When police officers have probable cause to arrest but lack an arrest warrant at the defendant's home, they need either exigent circumstances, or the defendant must somehow consent. Crapser, 472 F.3d at 1148; see also Lundin, 817 F.3d at 1159. The officers here had neither pre-requisite before threatening to tase Colfax.
The Government's argument that the “doorway of the home is a public place for purposes of the warrant requirement” also fails. Dkt. 33 at 4. Johnson clarified that where “the suspect was arrested as he stood inside his home and the officers stood outside his home with drawn weapons . . . it is the location of the arrested person, and not the arresting agents, that determines whether an arrest occurs within a home.” Johnson, 626 F.2d at 757. That is essentially what unfolded here. The officers remained in the doorway with Colfax inside until Colfax refused their command to turn around to be handcuffed, and they then brandished a taser and threatened to tase him to achieve an arrest near the doorway.
The Government points to this Court ruling in United States v. Roberts, CR16-5419 BHS, Dkt. 83, to argue that a seizure within a doorway is lawful when officers have probable cause, and the defendant opens the door. Dkt. 33 at 5. Colfax's arrest is both factually and legally distinct from Roberts. The officers in Roberts did not brandish weapons to coerce Roberts to submit to arrest. Roberts initially invited the police officers inside his home when they asked to speak with him. Additionally, the Government in Roberts argued that the officers met the “knock and talk” exception to the warrant requirement and had a credible argument that their intent in knocking on Roberts's door was to ask him questions. Consequently, the Court's order in Roberts is not instructive here.
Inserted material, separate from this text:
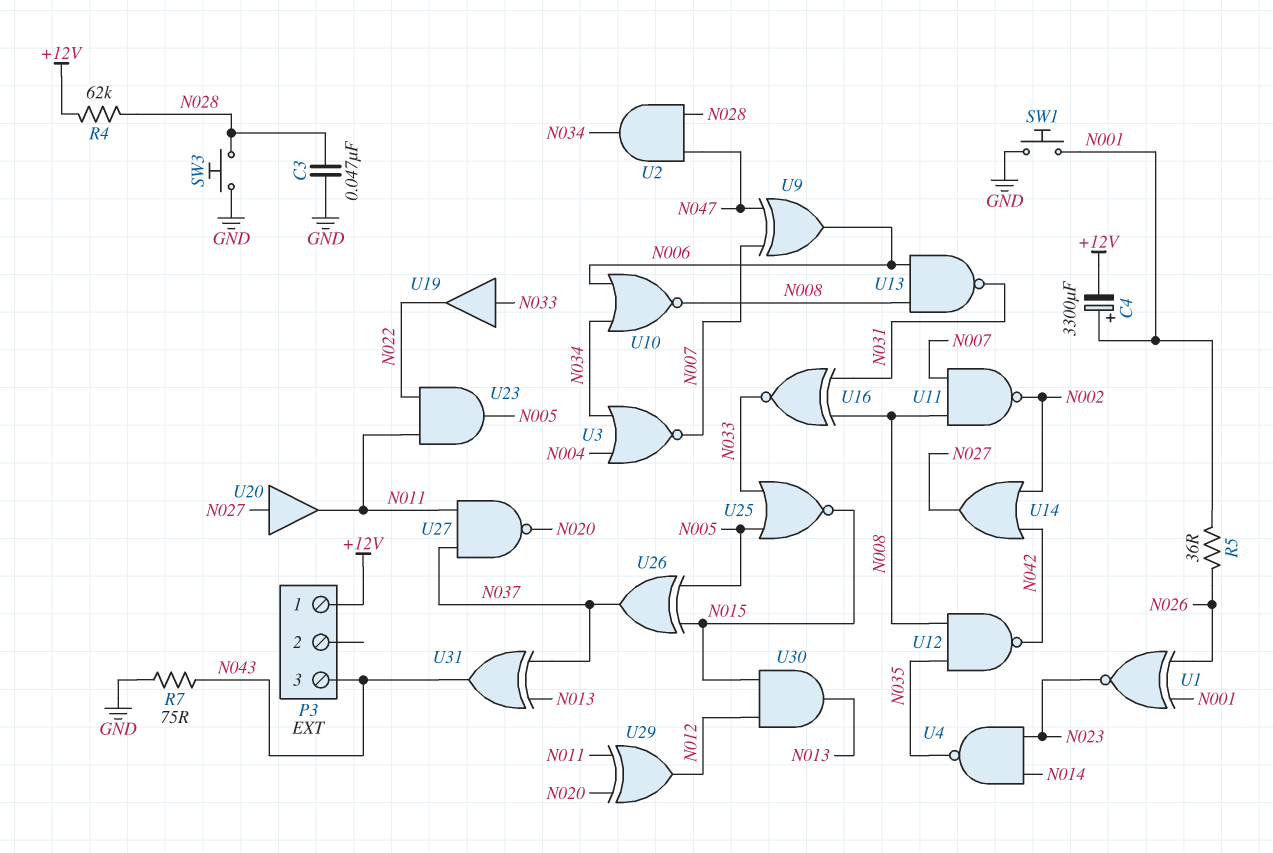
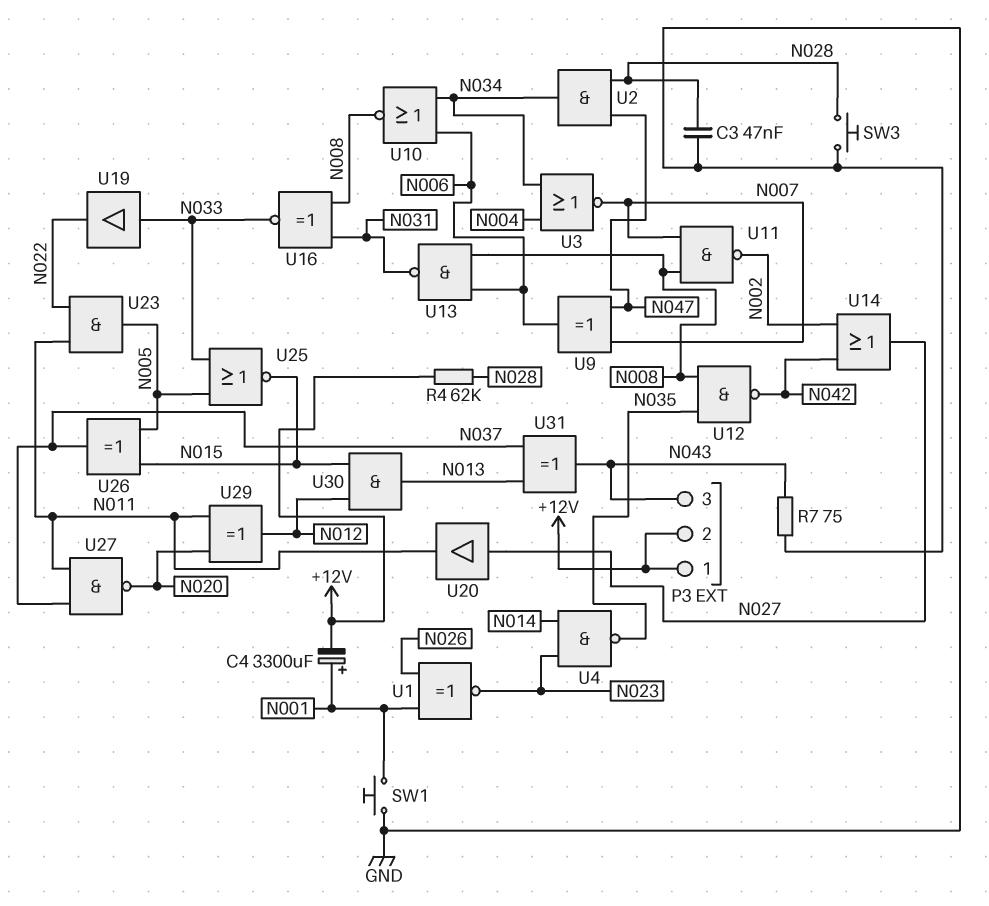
P3 pin 2: none -> +12V
R5: 36 (N001, N026) -> none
The next question is what remedy to impose. Colfax seeks dismissal with prejudice or, in the alternative, to “suppress all statements made by Mr. Colfax (verbal and nonverbal), as fruit of an illegal arrest.” Dkt. 32 at 9. The Government opposes both remedies, but does not discuss any legal authority on the topic of suppression other than to argue that Colfax's arrest was legal. The briefing by the parties on the issue of remedy is anemic. It is unclear precisely what statements Colfax seeks to suppress. And neither party provided sufficient caselaw to support their respective position. Accordingly, the Court will take up the issue of remedy at the pre-trial conference. The parties are directed to submit simultaneous briefing to clarify exactly what statements, if any, should be suppressed as a result of the illegal arrest and caselaw supporting their positions by Friday, August 30.
III. ORDER
Therefore, it is hereby ORDERED that Colfax's motion to suppress, Dkt. 32, is GRANTED in part. It is granted insofar as the Court agrees that the warrantless arrest is unlawful. His motion to dismiss the indictment is DENIED. The issue of remedy will be addressed in simultaneous briefing and taken up at the pretrial conference.